Donald G. McNeil Jr., a 45-year veteran of The Times who has reported from 60 countries, was the subject of complaints by travelers who went to Peru in 2019 as part of Student Journeys, a series featuring experts from the paper’s roster of staff members and contributors.
The Daily Beast reported on Thursday that at least six students or their parents, out of 26 on the trip, had complained about Mr. McNeil’s comments. The Times later confirmed in a statement that Mr. McNeil had used a “racial slur.”
“In 2019, Donald McNeil Jr. participated in a Student Journeys as an expert,” The Times said in the statement. “We subsequently became aware of complaints by some of the students on the trip concerning certain statements Donald had made during the trip.
“We conducted a thorough investigation and disciplined Donald for statements and language that had been inappropriate and inconsistent with our values,” the statement continued. “We found he had used bad judgment by repeating a racist slur in the context of a conversation about racist language. In addition, we apologized to the students who had participated in the trip.”
The Times would not provide details of how, or when, Mr. McNeil had been disciplined. Mr. McNeil declined to comment. Putney Student Travel, the operator of the 14-day trip, did not immediately reply to a request for comment.
In an email to Times staff on Thursday evening, Dean Baquet, the executive editor, said that when he first heard about the complaints about Mr.
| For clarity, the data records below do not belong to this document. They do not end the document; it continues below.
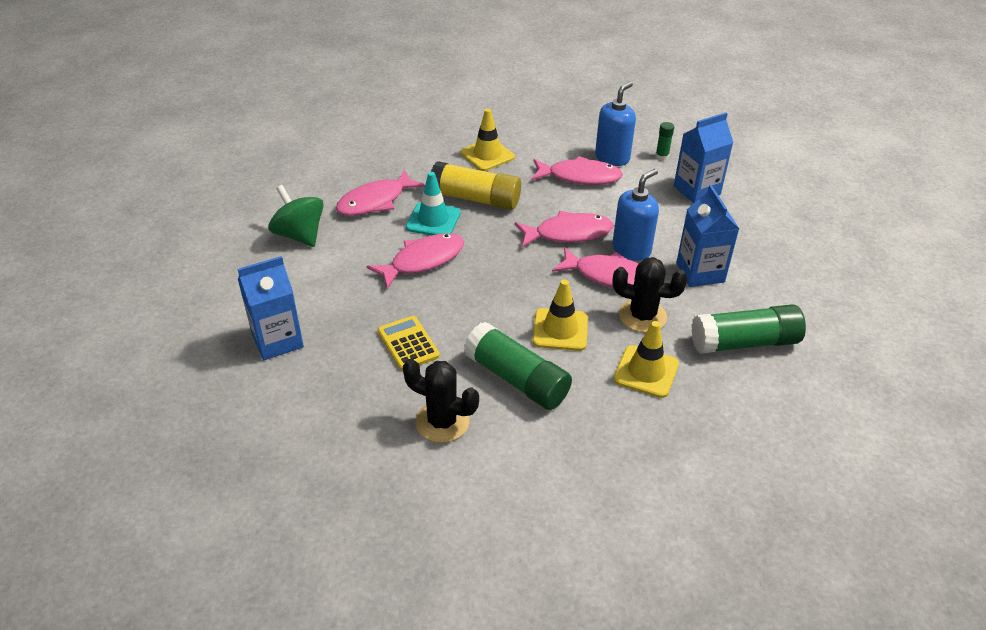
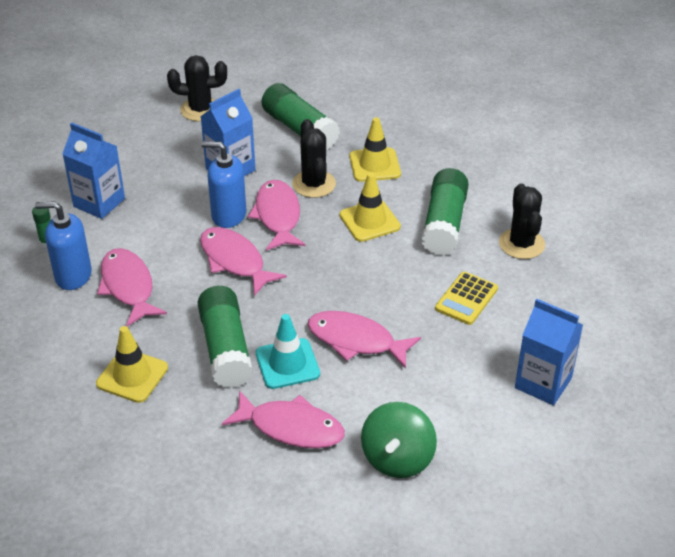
camera: 120 degrees left, 0 degrees up
(475, 199) = (225, 348): yellow glue stick -> green glue stick
(817, 287) = (200, 110): none -> black cactus

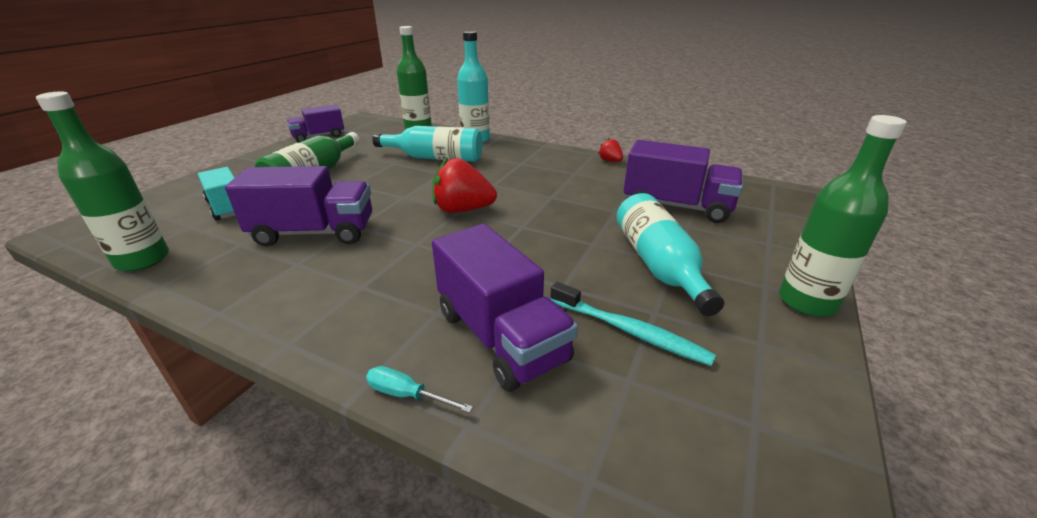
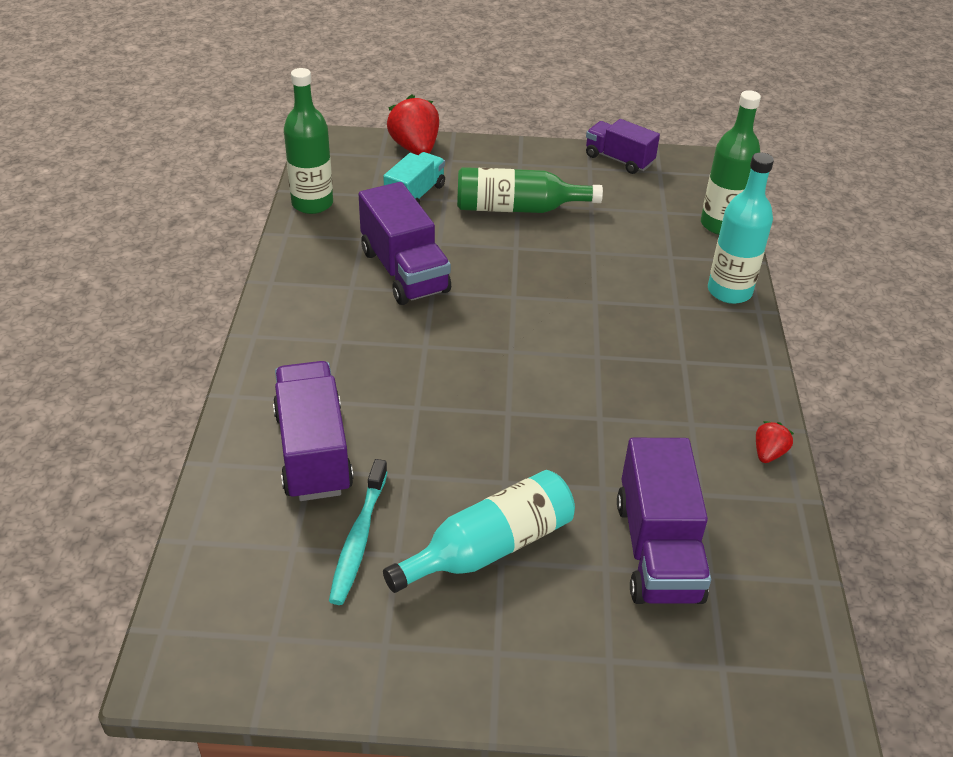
camera: 65 degrees right, 10 degrees up
(407, 395) = (229, 421): turquoise screwdriver -> none
(435, 158) = (635, 279): turquoise bottle -> none
(462, 210) = (514, 353): red strawberry -> red strawberry (415, 148)
(500, 336) = (313, 452): purple truck -> purple truck turned 135 degrees clockwise
(807, 302) = (482, 692): green bottle -> none

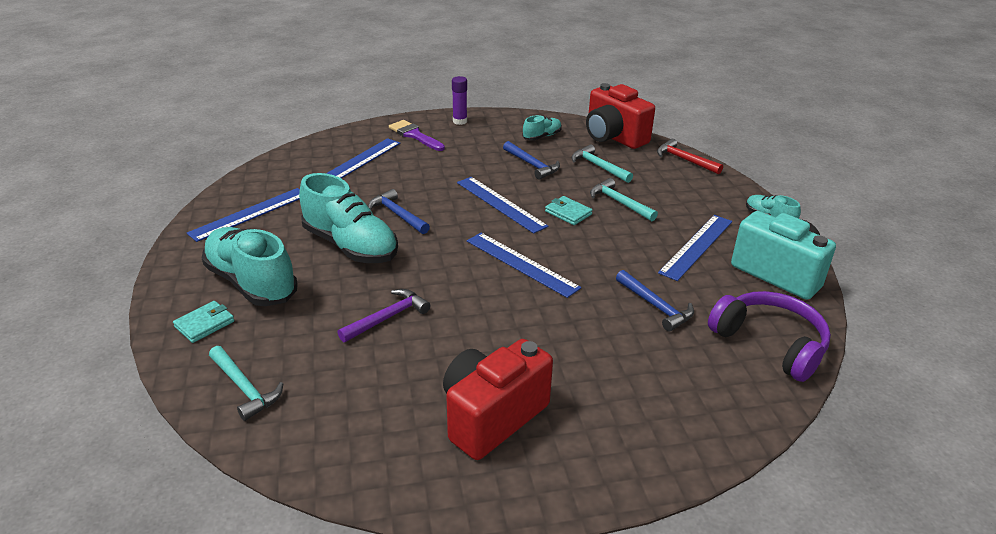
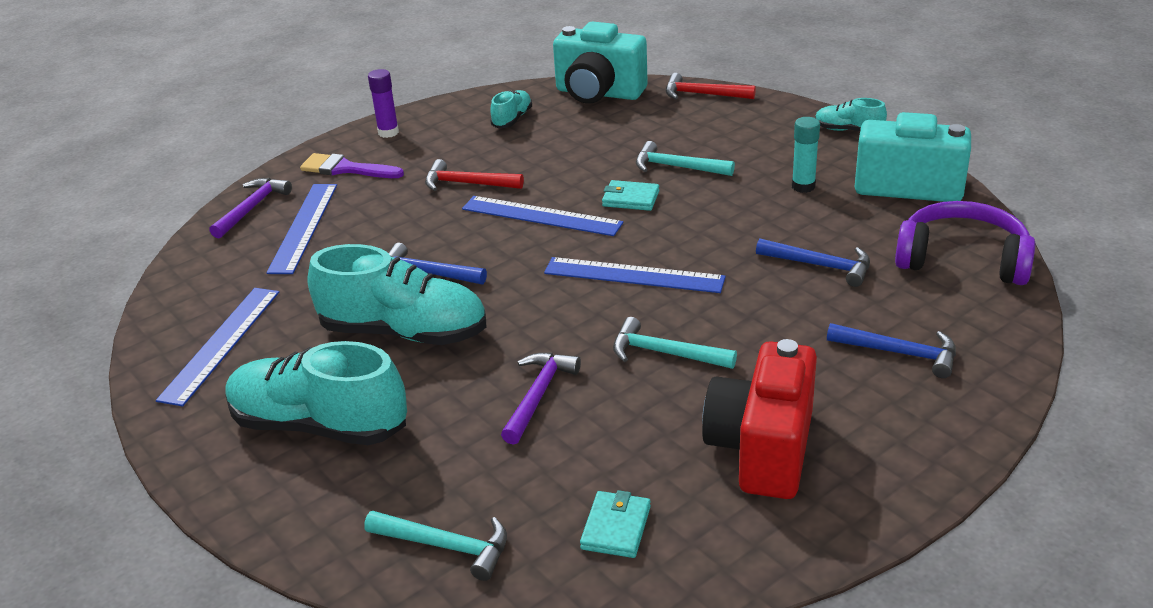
camera: 25 degrees left, 0 degrees up
(204, 324) = (310, 498): turquoise wallet -> turquoise wallet (616, 528)
(342, 141) = (252, 208): none -> purple hammer
(475, 168) = (467, 184): none -> red hammer
(532, 165) = (534, 157): blue hammer -> blue hammer (900, 353)
(598, 166) = (614, 133): turquoise hammer -> turquoise hammer (665, 353)
(613, 137) = (598, 93): red camera -> turquoise camera
(696, 246) = (803, 186): blue ruler -> turquoise glue stick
McNeil, “I was outraged and expected I would fire him.” After the investigation, however, Mr. Baquet “concluded his remarks were offensive and that he showed extremely poor judgment, but that it did not appear to me that his intentions were hateful or malicious.
“I believe that in such cases people should be told they were wrong and given another chance,” Mr. Baquet continued. “He was formally disciplined. He was not given a pass.”
For more than a decade Mr. McNeil has covered infectious diseases. He received the John Chancellor Award last year for lifetime achievement in journalism. His first article on the coronavirus, written with a China correspondent, Sui-Lee Wee, appeared on Jan. 8, 2020. It helped inform American readers who were unaware of the threat posed by a virus that seemed confined to Wuhan, China.
This week, Mr. McNeil wrote an article based on an interview with Dr. Anthony Fauci about his experience leading the National Institute of Allergy and Infectious Diseases under President Donald J. Trump. Mr. McNeil discussed the interview on an episode of “The Daily.”